Being invited to participate in any family’s tradition—religious or not—is an honor, and one that should be treated with a ton of gratitude and respect. But what should you be doing? With spring holidays just around the corner, here are some things to keep in mind if you’re going to your first Easter Mass or Passover Seder.
What should I expect?
Without getting too far into the details of either celebration, a brief overview of each event’s background is helpful so you know, in general, what’s going on.
Easter Sunday is a Christian celebration of the resurrection of Jesus and though churches vary in the specific ways they observe the holiday, it is meant to be a time of celebration and renewal, much like spring itself. Expect to see lots of flowers during the service and to enjoy an upbeat, festive mood. Make sure to find out ahead of time, so you’re well-prepared, if the service will be a sunrise service. Traditionally, the service is followed by a family feast that will likely include an Easter egg hunt, especially if there are children.

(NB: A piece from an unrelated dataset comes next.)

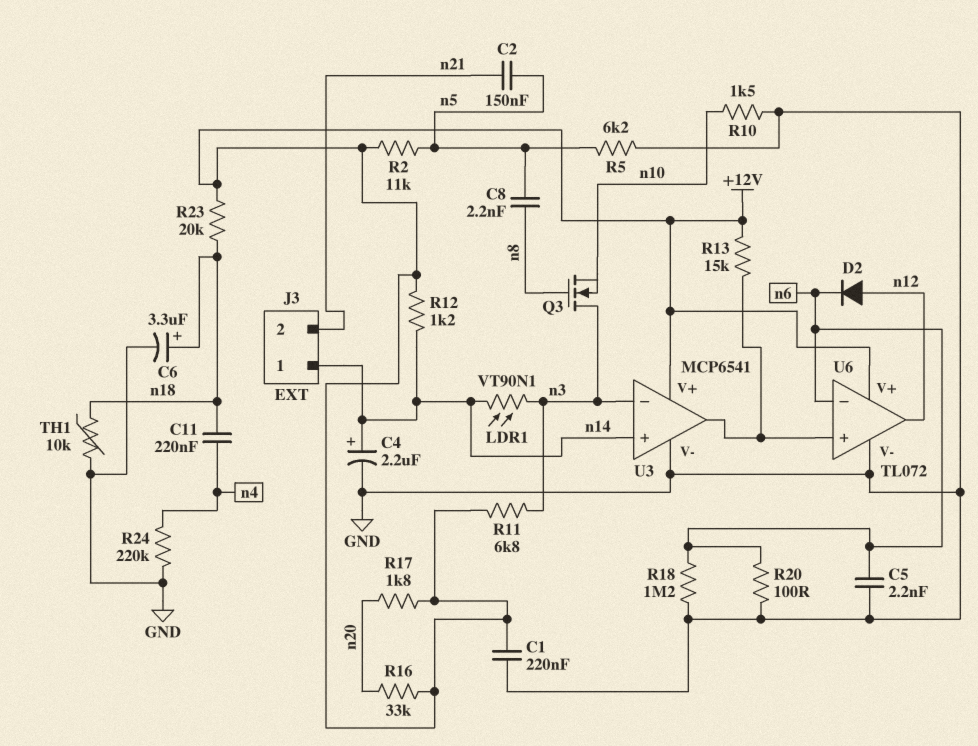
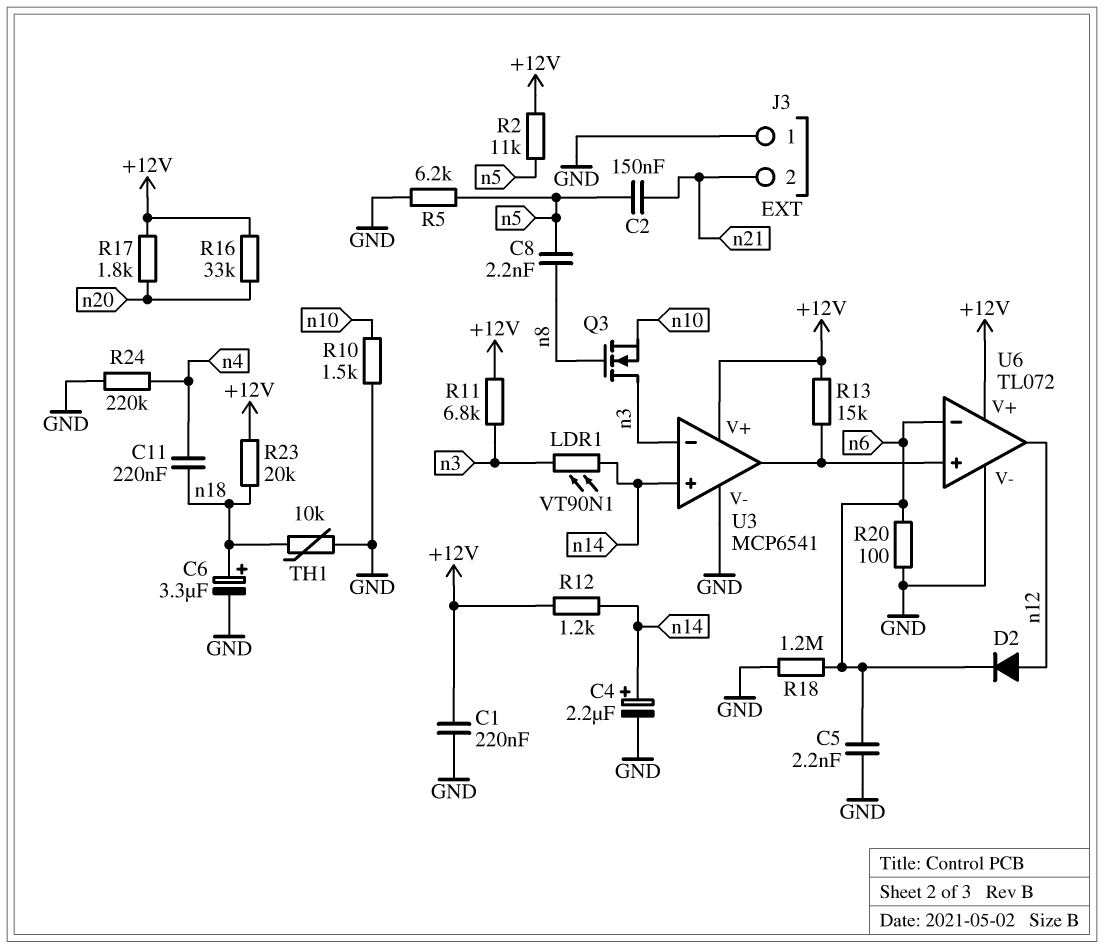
J3 pin 1: n14 -> GND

A Passover Seder commemorates the Jews’ mass exodus from Egypt, where they had been held in slavery. A seder is a special dinner that includes reading from Scripture, drinking wine, singing, and partaking of highly symbolic foods. The ceremonial eating of these foods, which occurs in a very particular order, follows the trajectory of the readings, which recall the bitterness of captivity through the the joy of freedom. The mood is low-key and festive.
What should I wear?
Don’t hesitate to ask the person who invited you what they typically wear. Also remember that it’s always better (and far less embarrassing) to be over-dressed than under-dressed. Keep in mind that Easter Sunday is quite often a time that implicitly involves participants wearing not only their “Sunday best” but carefully planned spring-themed Easter outfits. A Seder, which typically occurs in people’s homes, is usually less formal.
What should I bring?
A host/hostess gift is always a good idea, particularly when you’re joining a special event. For an Easter feast, consider bringing Easter candy, a plant, or a nice bottle of wine. Depending on your relationship to the host, you might also ask if there’s a dish you could contribute to the meal.
When going to a Seder, you can also ask beforehand if you can bring a dish. Make sure that your dish does not contain any flour or grain. Bringing Kosher wine, candy, chocolate, or flowers is also appropriate.
How should I behave?
Regular manners are a given and we’re not going to go into those here. But when attending another family’s celebratory gathering and joining in with their rituals, there are a few details that may be beneficial to consider beforehand.
As much as you’re comfortable with, do as others do. During an Easter service, sit and stand with the rest of the congregation, for instance, and during a Seder, where guests may be reclining to eat, join in and do likewise. When you aren’t comfortable participating in something specific, do your best to not draw attention to yourself.
It’s polite to ask questions that express a respectful interest in the goings-on of the service or ritual, but be careful that your questions never seem confrontational or over-bearing. The format of a seder encourages questions and discussions so don’t be afraid to live up to your role as a newcomer who wants to know more. But always stay within the confines of moderation. Questions for either type of gathering can be softened with introductory phrasing like, “Could you tell me more about…” or “I’d love to know more about…”
When it’s time to go, thank the hosts, as you normally would, and be sure to mention how much you enjoyed being included in their special gathering.